I've tried this with tubes, it's a major pain in the keister. Many times the twist mechanism won't roll back down after use, or won't roll up after "cooking". Others experiences may vary, of course, this is based on what I've tried. However, I have had excellent luck with the round eos (or similar brands). I was really surprised how easy they were to take apart, clean, and refill.

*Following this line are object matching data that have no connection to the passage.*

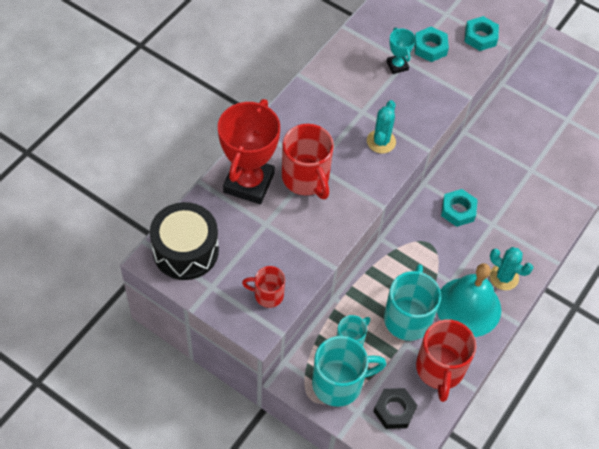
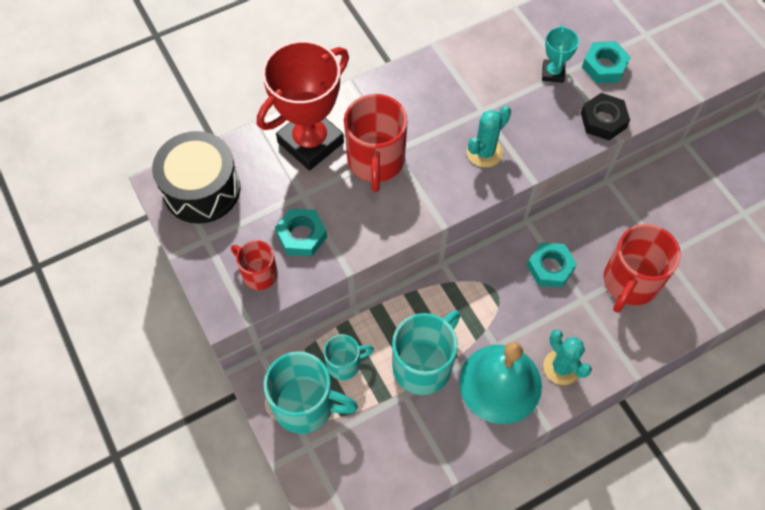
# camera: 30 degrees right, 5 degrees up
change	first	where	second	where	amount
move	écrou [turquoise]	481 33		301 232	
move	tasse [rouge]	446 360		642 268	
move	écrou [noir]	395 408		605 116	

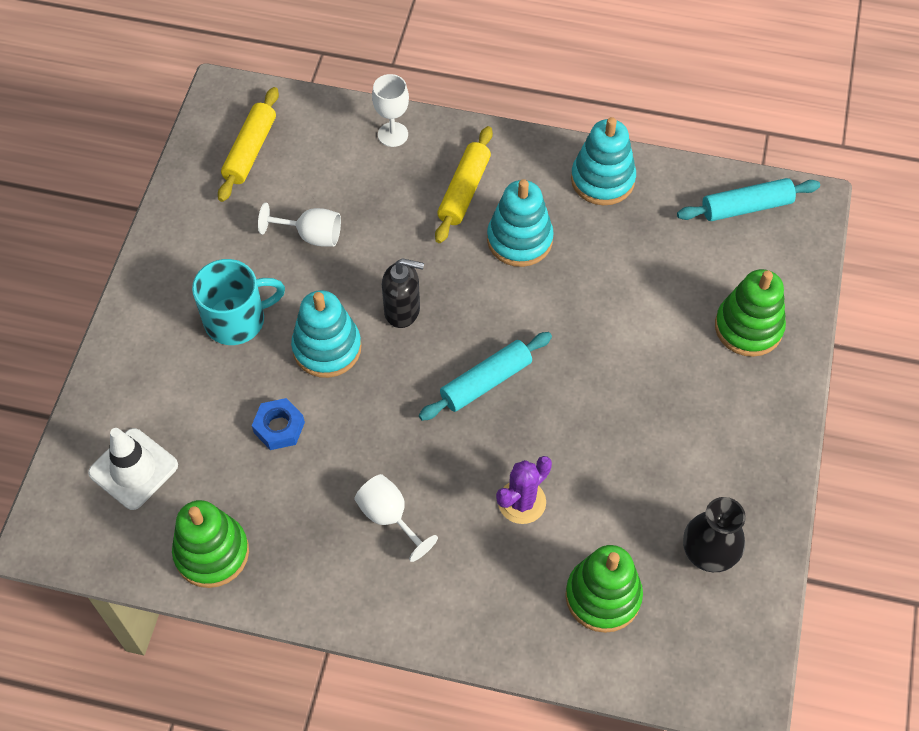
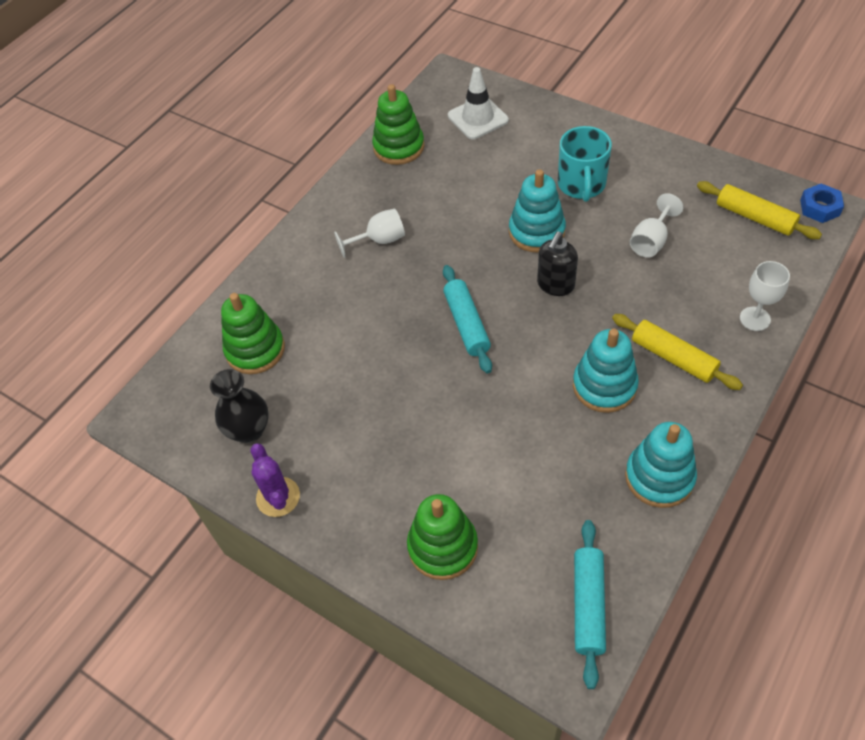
# camera: 115 degrees right, 5 degrees down
change	first	where	second	where	amount
move	écrou [bleu]	278 424		822 203	
move	cactus [violet]	524 490		275 480	

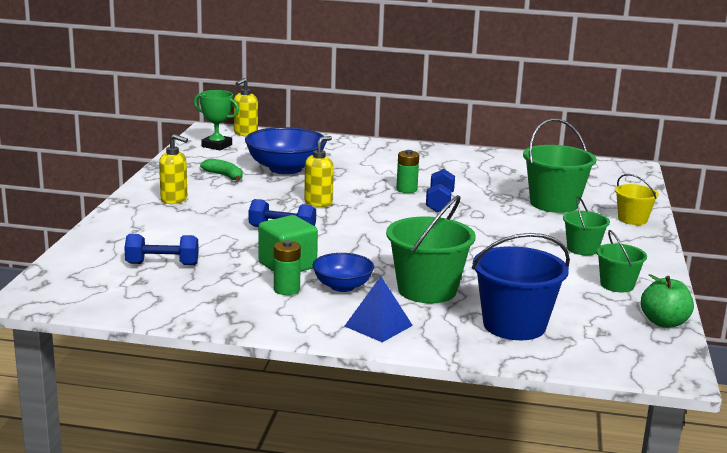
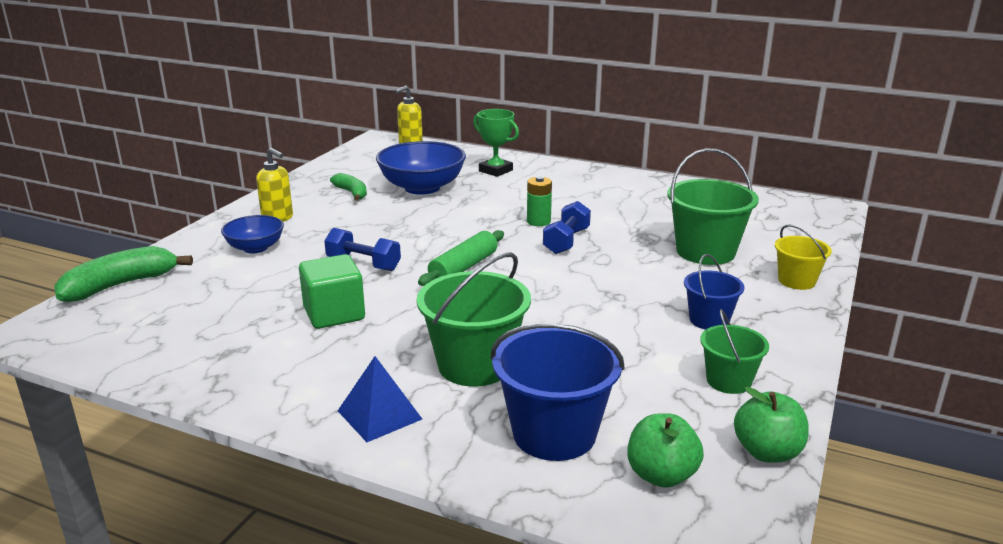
# camera: 15 degrees right, 5 degrees up
change	first	where	second	where	amount
move	trophée [vert]	216 120		496 143	
delete	distributeur de savon [jaune]	319 171			
recolor	seau [vert]	586 225	seau [bleu]	714 292	
delete	haltère [bleu]	161 249			
delete	pile [vert]	287 267			
move	bol [bleu]	343 272		252 234	
insert			rouleau à pâtisserie [vert]	461 258	
insert			banane [vert]	123 274	
insert			pomme [vert]	665 450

Unfortunately they are not meant for jean pockets, so I use them at my desk.


----------



## Susie

I reused my lip balm tubes for years before stopping using lip balm altogether. (But that's another discussion entirely.) I used dry q-tips to clean every last bit out, then de-greaser saturated q-tips to remove all residue, then run them through the dishwasher with a full load of dishwasher detergent.  Worked a charm.  Yes, I know that I used all those "not good for the environment" q-tips and degreaser, but you have to choose your battles.


----------



## Gaisy59

Susie said:


> I reused my lip balm tubes for years before stopping using lip balm altogether. (But that's another discussion entirely.)
> 
> Great so it is possible!



Ooops that reply came out in ur quote Susie, but i am so glad it worked

Susie can i ask why you no longer use lip balm?


----------



## Susie

Gaisy59 said:


> Susie can i ask why you no longer use lip balm?



Sure, I didn't want to OT in this thread, but I can now.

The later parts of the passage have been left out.